The Pointless Nikki Haley Campaign

0

This is an edition of The Atlantic Daily, a newsletter that guides you through the biggest stories of the day, helps you discover new ideas, and recommends the best in culture. Sign up for it here.

Nikki Haley, one of the many Republicans who swore to stop Donald Trump in 2016 and then became a loyal supporter, is now running against Trump. Her campaign is already a collection of meaningless platitudes and she is unlikely to win, but she is the essential example of why the current GOP cannot be trusted with power.

First, here are three new stories from The Atlantic.


Why Did She Bother?

I will admit, as a charter Never Trumper, that I was also an early adopter of “Never Haley.” This is because I attach never to any candidate in 2024 who feinted at opposing Trump and then bent the knee to him later.

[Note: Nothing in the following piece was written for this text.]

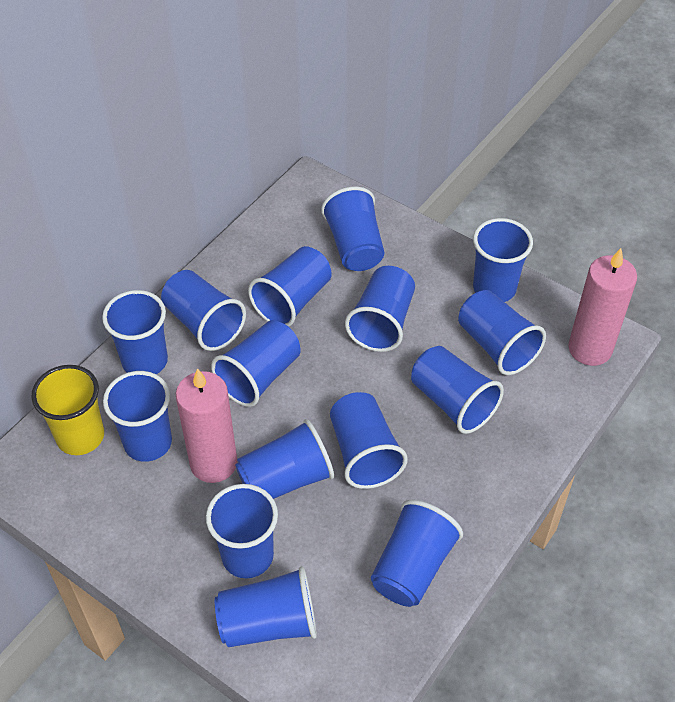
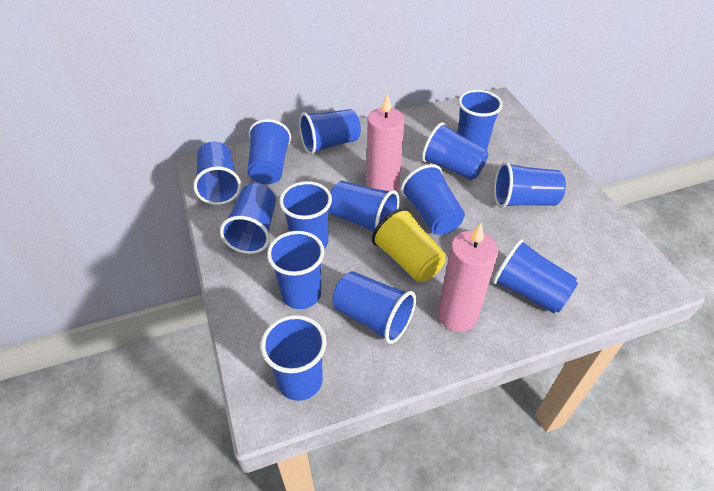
blue cup: 15 -> 14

But even in a party of cowards and hucksters, few people can rival Haley when it comes to platinum-tier opportunism.

Back in 2016, the then–South Carolina governor made a number of excellent points about why Donald Trump was unfit for public office. “I will not stop until we fight a man that chooses not to disavow the KKK,” she said at a Marco Rubio rally seven years ago this month. (Yes, a Marco Rubio rally. Such things once existed.) “That is not a part of our party. That is not who we are.”

But it’s who Nikki Haley was, at least for a while. We might attribute some of her later cringe-inducing sycophancy for Trump to her position in his White House, but even after the January 6 insurrection, as the former Republican operative Stuart Stevens noted recently, “Haley was openly embracing her inner MAGA.” In late 2021, months after the Capitol attack, she said of Trump that “we need him in the Republican Party” and “I don’t want us to go back to the days before Trump.” She’ll never snatch the green jacket from the Master’s Open in Sucking Up from Lindsey Graham, but she’s certainly putting in the effort.

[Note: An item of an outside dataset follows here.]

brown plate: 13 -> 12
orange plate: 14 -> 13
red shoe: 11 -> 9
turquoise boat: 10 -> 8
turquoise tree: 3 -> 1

The video announcing Haley’s candidacy was as vapid and weightless a product as any in recent political memory. Of course, it checked all the right boxes: Family, devotion to public service, all the usual generic gloss, and all of it presented as if the past seven years had never happened. As an Indian American woman in a party whose standard-bearer is an endless stream of misogynistic and racist nuttery, her chances seem remote. (Right now, Haley is polling somewhere between Mike Pence and a dust bunny; she’s tied at 3 percent with a hypothetical Rubio candidacy.) So why is she running at all?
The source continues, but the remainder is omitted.